身体的インタラクション特性に基づく介護動作生成モデルおよび適用システム
日本学術振興会:科学研究費助成事業 基盤研究(B)
研究期間 : 2021年04月 -2024年03月
代表者 : 神代 充; 今井 宏美; 滝 聖子
2021年度は, まず, 起居を支援する介助を対象に, 熟練介助者と未習熟介助者の支援動作について解析を行った. 解析では, モーションキャプチャ, 磁気式3次元位置計測装置, およびマイクなどを用いて, 介助者の上肢動作, 動作開始や発話のタイミングなどについての計測を行った. また, 被介助者については両肩の移動軌跡について計測を行った. この解析により, 熟練介助者と未習熟介助者とでは, 起居支援での上肢動作が異なっていることが示された. そこで, 熟練介助者による起居の支援動作に基づいて被介助者の両肩の軌跡を再現できる起居支援動作モデルの提案を行った. この動作モデルは移動距離に合わせて両肩の位置や姿勢を変化させるものであり, 動作時間や途中での停止時間などを自由に調整することが可能である.

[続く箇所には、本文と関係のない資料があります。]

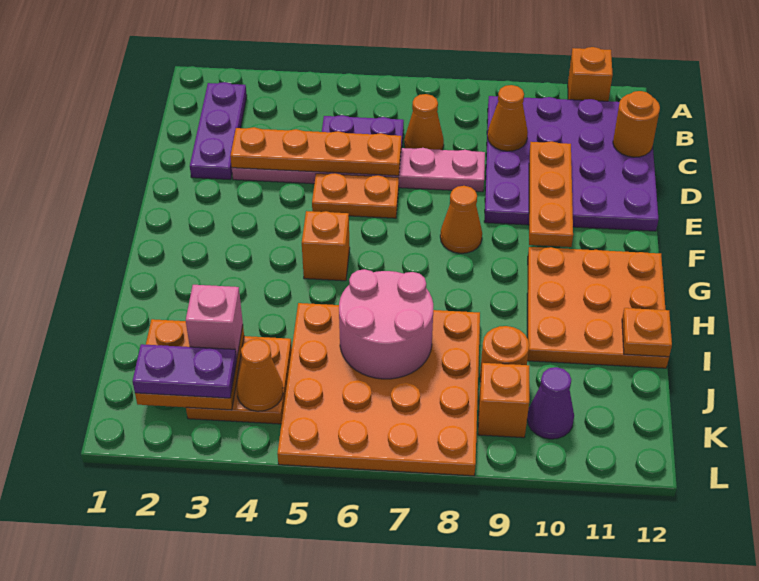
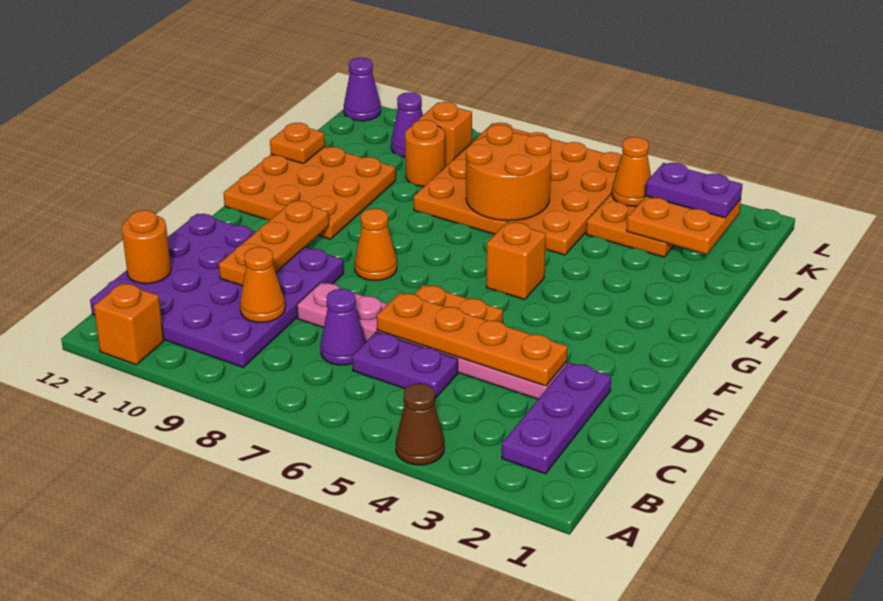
none -> brown cone A4 level 1
orange cone C7 level 1 -> purple cone C7 level 1
pink round brick I6:J7 level 2 -> orange round brick I6:J7 level 2
pink brick J3 level 3 -> none
none -> purple cone L12 level 1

次に, 接近を伴う手渡し動作についての解析を行った. 解析では, 手渡し側が受け取り側に接近し, 手渡す動作を対象として, 手渡し側の手部動作, 動作の開始や発話のタイミング, および視線方向などの計測を行った. この解析結果から多くの人は接近している間は相手の顔部や胸部を注視し, 手渡しのための手部動作の開始前に注視位置を相手の手部に移すことが示された. そこで, この視線の変更をモデル化し, 視線提示が可能な双腕のロボットに適用することで, 手渡しロボットシステムの構築を行った. そして, このロボットシステムを用いて, ロボットが人間に接近し, ものを手渡す場合での人に好まれるロボットの視線提示について官能評価実験を行った. その結果, ロボットから人への手渡し動作では, ロボットは人に接近中は胸部を注視し, 手部動作を開始する0.6秒前に胸部から手部へ視線を移す視線提示が多くの人に好まれることが示された. また, この視線提示は人同士の手渡し動作での視線と一致するものであった.